“El objetivo es que Pami deje de existir”
Jubilados, pensionados y representantes de distintas organizaciones gremiales se manifestaron frente a la sede de la obra social en Mercedes contra el despido de tres trabajadores y los recortes a la clase pasiva.
Se trató de la convocatoria más numerosa de las organizadas en los últimos meses en nuestra ciudad. Desde la esquina de 16 y 25, Elizabeth Merlini, referente de los jubilados en lucha, consideró que “la gente se va dando cuenta de lo que está pasando”. Si bien la oficina de Pami continuó operando con normalidad, la reunión resultó ruidosa, con batir de palmas de los presentes y bocinazos de los automovilistas.
“No sé trata sólo de los jubilados y sus problemáticas. Todos deberían salir a luchar por esto”, opinó Horacio López, vocero de las manifestaciones que se vienen realizando hace tiempo en torno al Congreso de la Nación, quien se acercó hasta Mercedes para dar su apoyo a la causa. “Estamos ante un hurto de la propiedad privada que tanto dicen defender”, denunció ante la imposibilidad de los jubilados de manejar sus propios aportes jubilatorios.

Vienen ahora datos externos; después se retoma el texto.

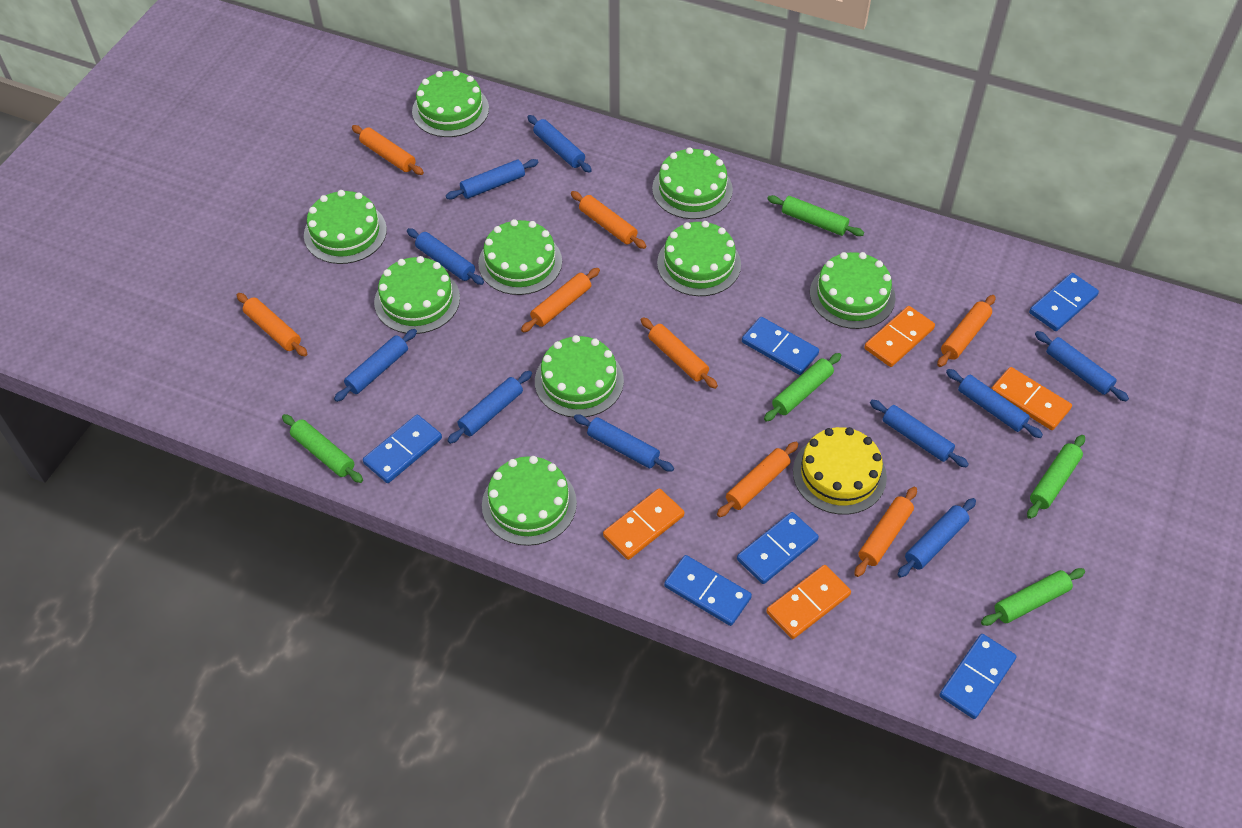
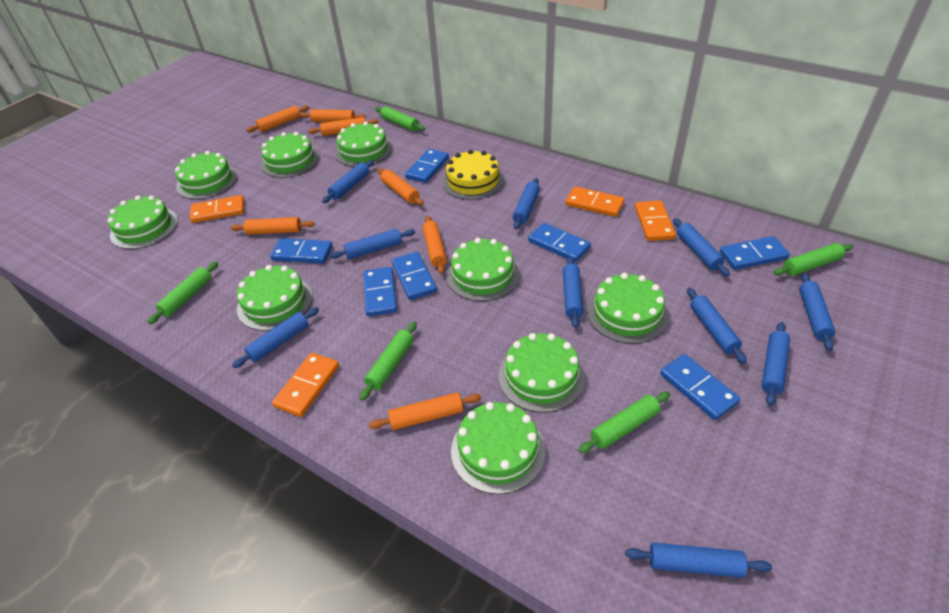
blue domino: 6 -> 7
orange rolling pin: 8 -> 7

López es escritor de literatura infantil (sus obras fueron publicadas por Santillana y Alfaguara, entre otras editoriales), tiene setenta años y percibe una jubilación mínima. “Es imposible vivir con este ingreso. Uno se la rebusca laburando de lo que puede. Cada vez veo más gente grande pidiendo o vendiendo alguna cosa en la calle”.

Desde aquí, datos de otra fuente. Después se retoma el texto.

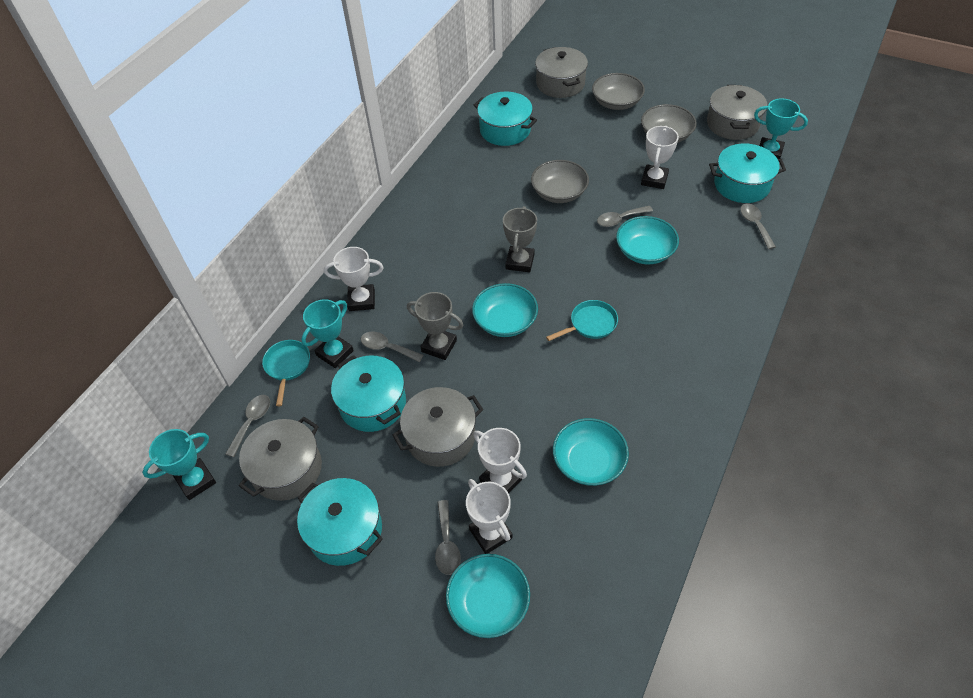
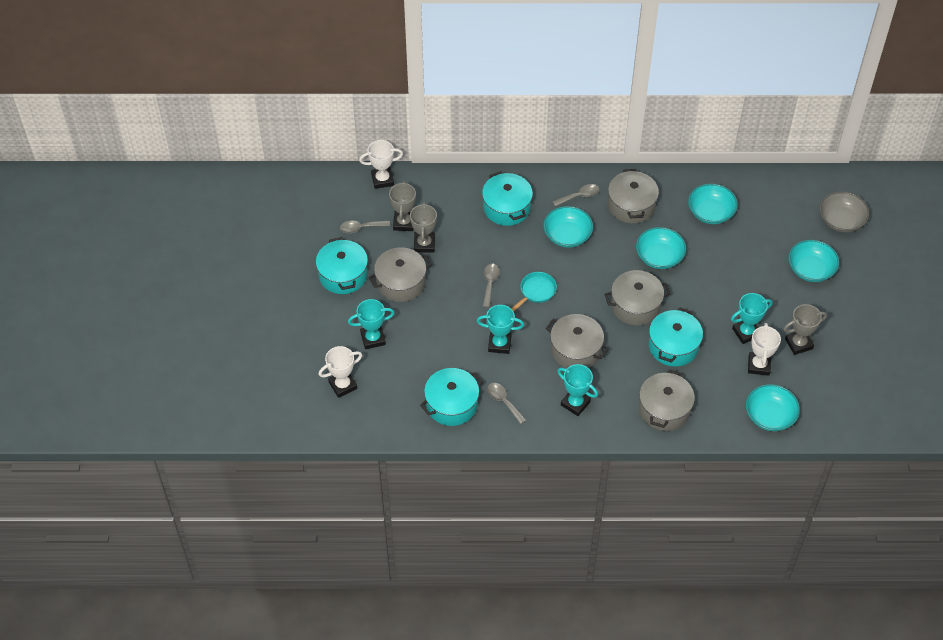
grey bowl: 3 -> 1
grey pot: 4 -> 5
grey spoon: 5 -> 4
grey trophy: 2 -> 3
turquoise bowl: 4 -> 5
turquoise pan: 2 -> 1
turquoise trophy: 3 -> 4
white trophy: 4 -> 3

Junto con los magros ingresos, lo que más alarma a López es “la manera en que las prestaciones nos son negadas. Están liquidando al Pami. En el Hospital Español de Buenos Aires, por ejemplo, todos los médicos de cabecera renunciaron en masa por lo poco que les pagan”. El jubilado llamó a coordinar la lucha entre los adultos mayores de todo el país y convocar a un gran congreso nacional “para diseñar un plan de lucha contra Milei”.

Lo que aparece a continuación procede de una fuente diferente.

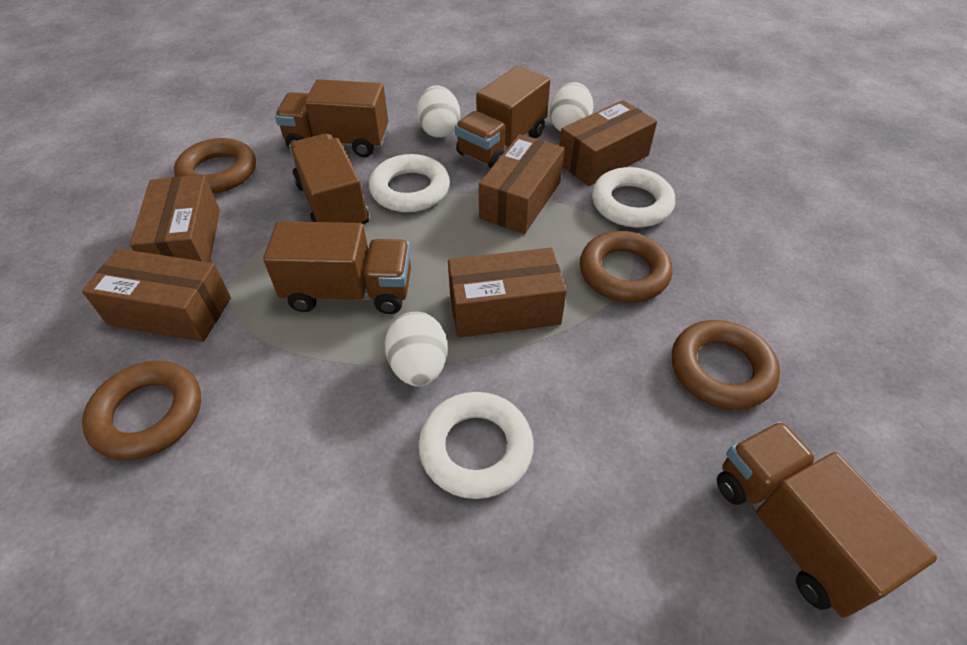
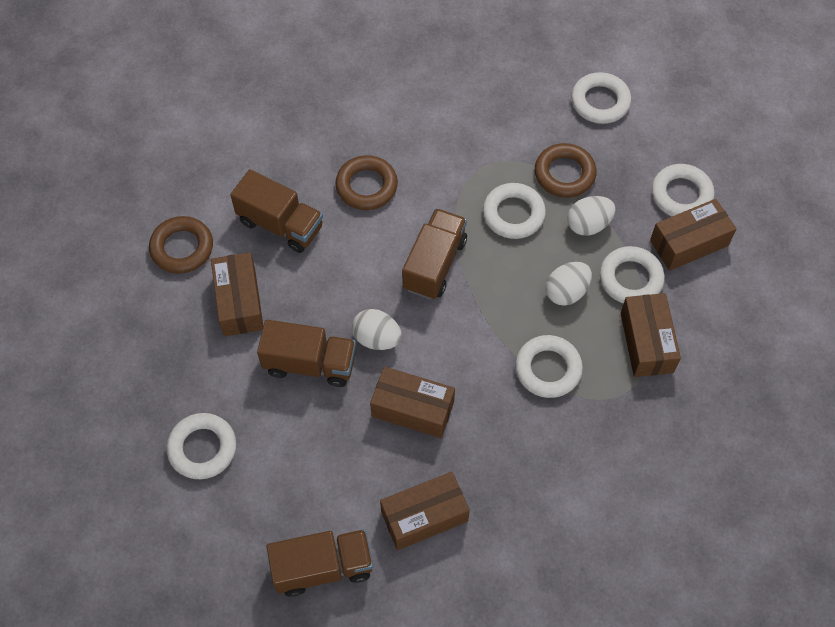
brown ring: 4 -> 3
brown truck: 5 -> 4
white ring: 3 -> 6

El disparador de la convocatoria fue el despido injustificado, la semana pasada, de tres empleados de Pami Mercedes. Se trata de Santiago Altube (extitular de esa representación), Carolina Longhi y Sebastián Spaltro, quienes no se hicieron presentes en la reunión de protesta.
La UGL de Luján tiene bajo su órbita más de una quincena de filiales, de las que despidió a un total de nueve empleados. Tres de ellos corresponden a la oficina local. “Esto conduce al vaciamiento de Pami porque inevitable provoca más demoras -remarcó Merlini-. Los trabajadores son todos muy eficientes, nos atienden bien, pero no dan abasto. Parece que quisieran extinguirnos de las faz de la Tierra”.
Hasta el lugar se acercaron el secretario de Educación municipal, José Luis Pisano; el exjefe de la UGL Luján Martín Boragno, y representantes del Sindicato de Empleados de Comercio, gremios docentes, etc. También el delegado del Ministerio de Trabajo Fabián Díaz.
Al hablar con Meridiano, Boragno sostuvo que “lamentablemente esto que pasa no nos causa sorpresa. La motosierra está pasando. Las bajas impactan de manera directa en los jubilados porque son tres personas que ya no van a estar atendiendo y brindando un servicio. Pami está mal, se resiente la atención a la vez que se acortan los beneficios. Y no sólo los medicamentos sino muchas otras cosas. Sentimos bronca y dolor por los nueve compañeros despedidos”.
En el fondo, Boragno cree ver una intencionalidad política. “Lo que les dijo el director ejecutivo es que la motivación del despido fue la fecha de ingreso. Como razón es terrible porque habla de que fue por haber ingresado al Pami durante la gestión de Luana Volnovich. Y ese no es un detalle menor. Se los está persiguiendo ideológicamente”.
“Está clarísimo que el objetivo final es terminar con el Pami, que deje de existir”, remarcó, al tiempo de aseguró que mientras se suceden los despidos “están nombrando gente nueva, lo que dar la pauta de que (las bajas) no eran por una cuestión económica sino política”.